Eiseres betwist niet dat zij de inlichtingenplicht heeft geschonden en dat de opgaven van haar werkgever juist zijn. De rechtbank stelt vast dat eiseres de gewerkte uren vanaf februari 2012 maandelijks aan verweerder doorgaf op een haar toegezonden inkomstenformulier WW. De schending van inlichtingenplicht is dus vóór 1 januari 2013 aangevangen. Eiseres heeft de overtreding, door telkens opnieuw een onjuiste opgave van het aantal gewerkte uren te doen, maandelijks herhaald. Naar het oordeel van de rechtbank is in dit geval dan ook sprake van herhaalde overtredingen en niet van, zoals verweerder stelt, een voortdurende overtreding. De rechtbank acht daarom artikel XXV, tweede lid, van de Wet aanscherping en handhaving sanctiebeleid SZW-wetgeving niet van toepassing.
5.
Op grond van artikel 5:4, tweede lid, van de Algemene wet bestuursrecht (Awb) en artikel XXV, eerste lid, van de Wet aanscherping en handhaving sanctiebeleid SZW-wetgeving is op de overtredingen begaan vóór 1 januari 2013 het oude boeteregime van toepassing. Dit boeteregime was immers minder streng dan het nieuwe (artikel 5:46, vierde lid, van de Awb). De rechtbank stelt vast dat verweerder dit niet heeft onderkend. Verweerder heeft dit op de zitting ook erkend.
6.
Nu verweerder over de periode van 27 februari 2012 tot en met 31 december 2012 ten onrechte het nieuwe boeteregime heeft toegepast, ziet de rechtbank aanleiding om met toepassing van artikel 8:51a, eerste lid, van de Awb verweerder in de gelegenheid te stellen dit gebrek te herstellen. Op grond van artikel 8:80a van de Awb doet de rechtbank daarom een tussenuitspraak. Dat herstellen kan in dit geval uitsluitend door de afgifte van een nieuwe beslissing op bezwaar. Verweerder zal daarbij de hoogte van de boete, met inachtneming van deze uitspraak, opnieuw moeten vaststellen.
7.
Verweerder moet op grond van artikel 8:51b, eerste lid, van de Awb èn om nodeloze vertraging te voorkomen zo spoedig mogelijk, maar uiterlijk binnen twee weken, aan de rechtbank meedelen of hij gebruik maakt van de gelegenheid het gebrek te herstellen. Als verweerder gebruik maakt van die gelegenheid, zal de rechtbank eiseres in de gelegenheid stellen binnen vier weken te reageren op de herstelpoging van verweerder.

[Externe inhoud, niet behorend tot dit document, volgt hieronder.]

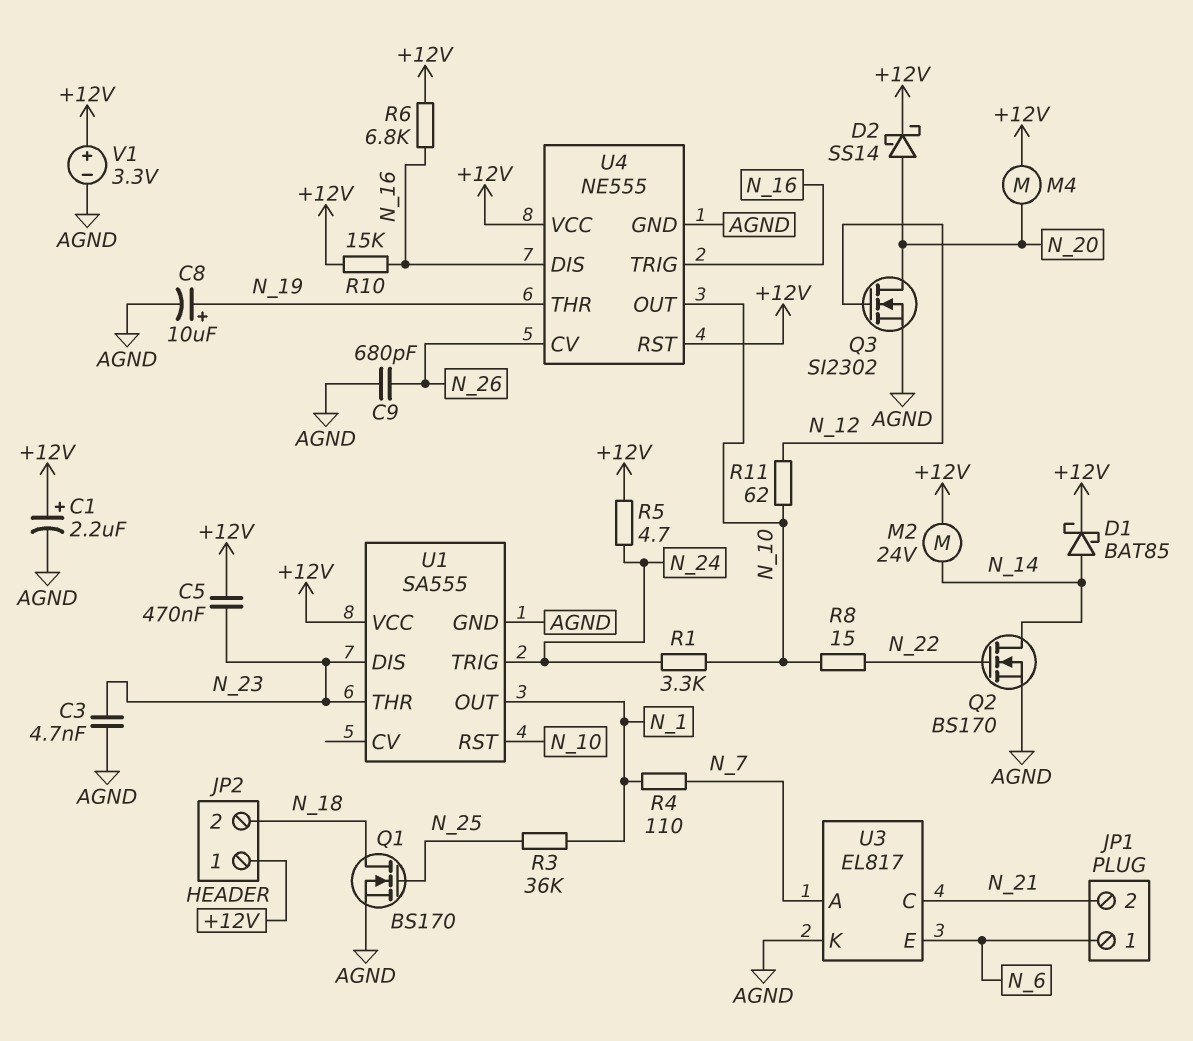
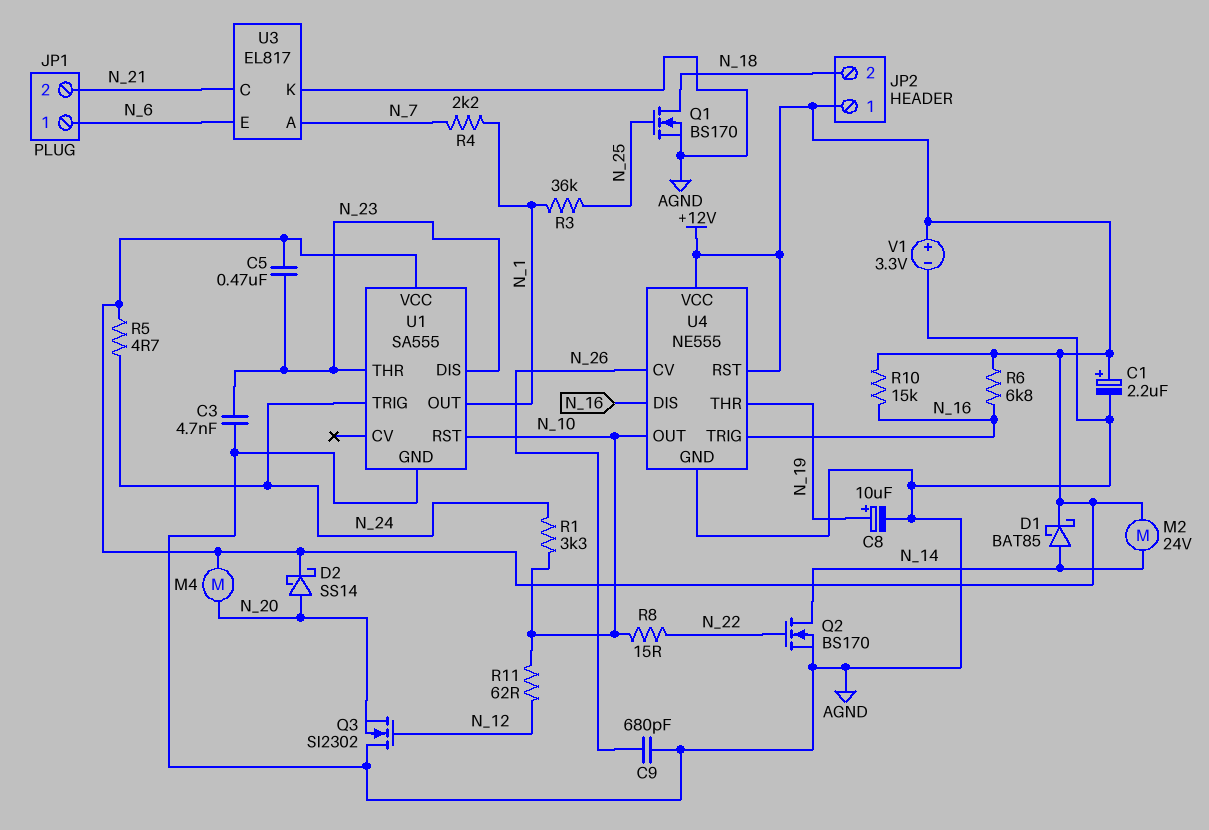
Q3: NMOS SI2302 (G N_12, D N_20, S AGND) -> NMOS SI2302 (G N_12, D AGND, S N_20)
R4: 110 (N_1, N_7) -> 2.2k (N_1, N_7)

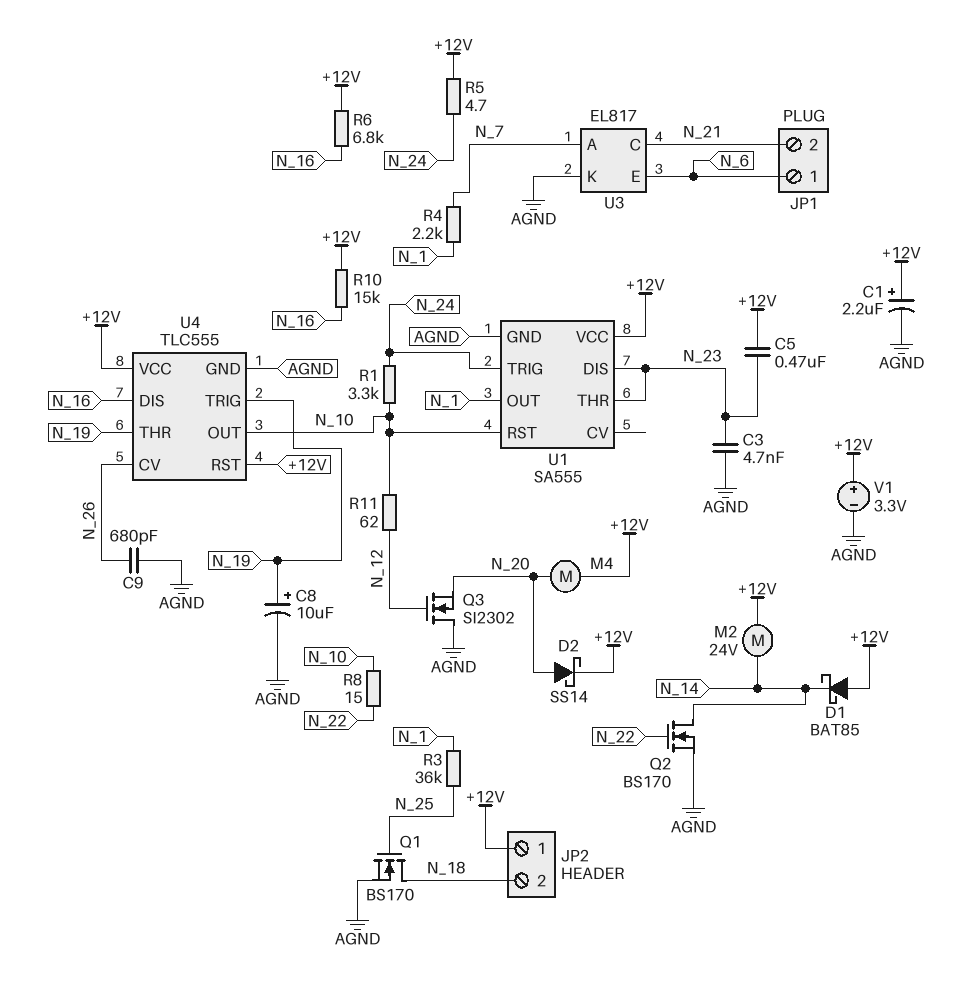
D1: schottky BAT85 (A N_14, K +12V) -> schottky BAT85 (A +12V, K N_14)
U4: NE555 -> TLC555
U4 pin TRIG: N_16 -> N_19

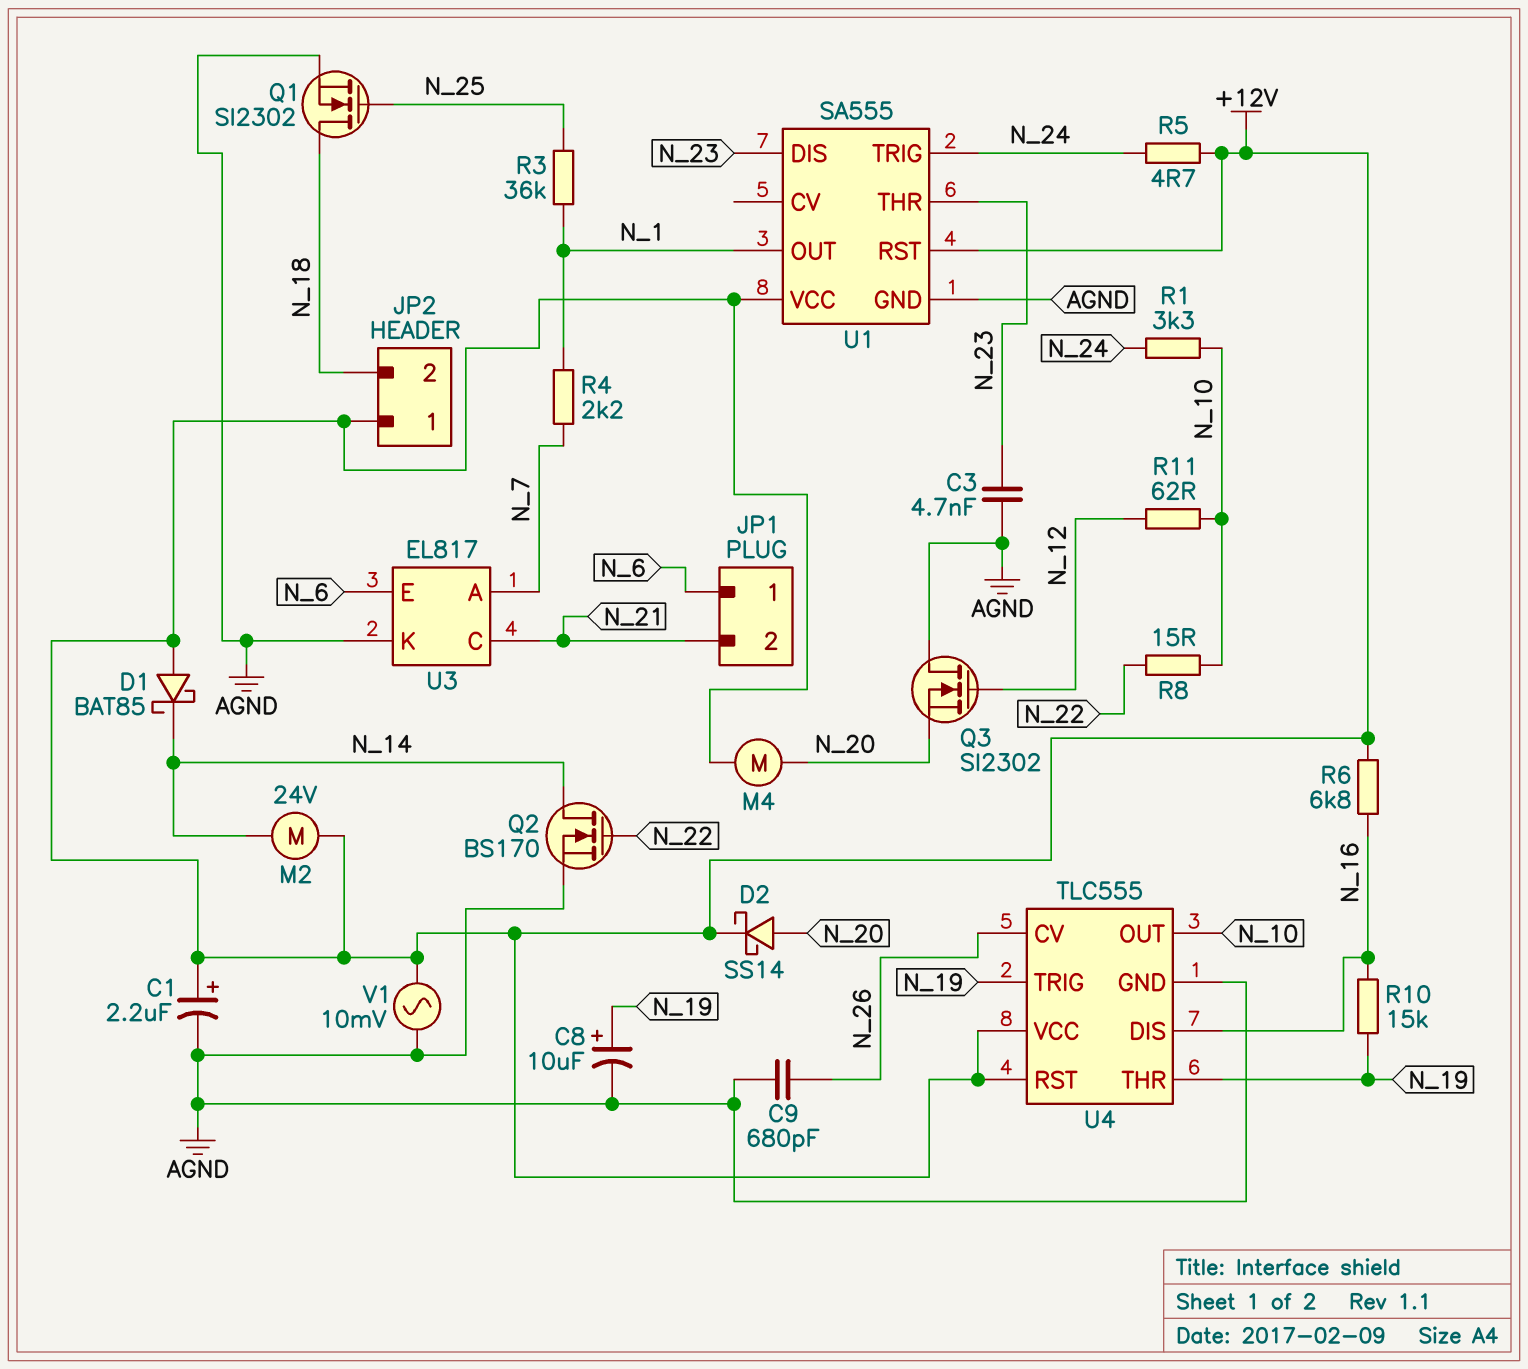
C5: 470nF (+12V, N_23) -> none
Q1: NMOS BS170 (G N_25, D N_18, S AGND) -> NMOS SI2302 (G N_25, D N_18, S AGND)
R10: 15k (+12V, N_16) -> 15k (N_16, N_19)
U1 pin RST: N_10 -> +12V
V1: 3.3V (plus +12V, minus AGND) -> AC 10mV (+12V, AGND)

In beginsel, ook in de situatie dat verweerder de hersteltermijn ongebruikt laat verstrijken, zal de rechtbank zonder tweede zitting uitspraak doen op het beroep.
8.
De rechtbank houdt iedere verdere beslissing aan tot de einduitspraak op het beroep. Dat laatste betekent ook dat zij over de proceskosten en het griffierecht nu nog geen beslissing neemt.

Beslissing

De rechtbank:
- draagt verweerder op binnen twee weken de rechtbank mee te delen of hij gebruik maakt van de gelegenheid het gebrek te herstellen;
- stelt verweerder in de gelegenheid om binnen zes weken na verzending van deze
tussenuitspraak een nieuwe beslissing op het bezwaar van eiseres te nemen met
inachtneming van de overwegingen en aanwijzingen in deze tussenuitspraak;
- houdt iedere verdere beslissing aan.
Deze uitspraak is gedaan door mr. N.W.A. Verrijt, voorzitter, mr. Y.S. Klerk en
mr. B.A.J. Zijlstra, leden, in aanwezigheid van E.H.J.M.T. van der Steen, griffier. De beslissing is in het openbaar uitgesproken op 14 maart 2014.
griffier voorzitter
Afschrift verzonden aan partijen op:

Rechtsmiddel

Tegen deze tussenuitspraak staat nog geen hoger beroep open. Tegen deze tussenuitspraak kan hoger beroep worden ingesteld tegelijkertijd met hoger beroep tegen de (eventuele) einduitspraak in deze zaak.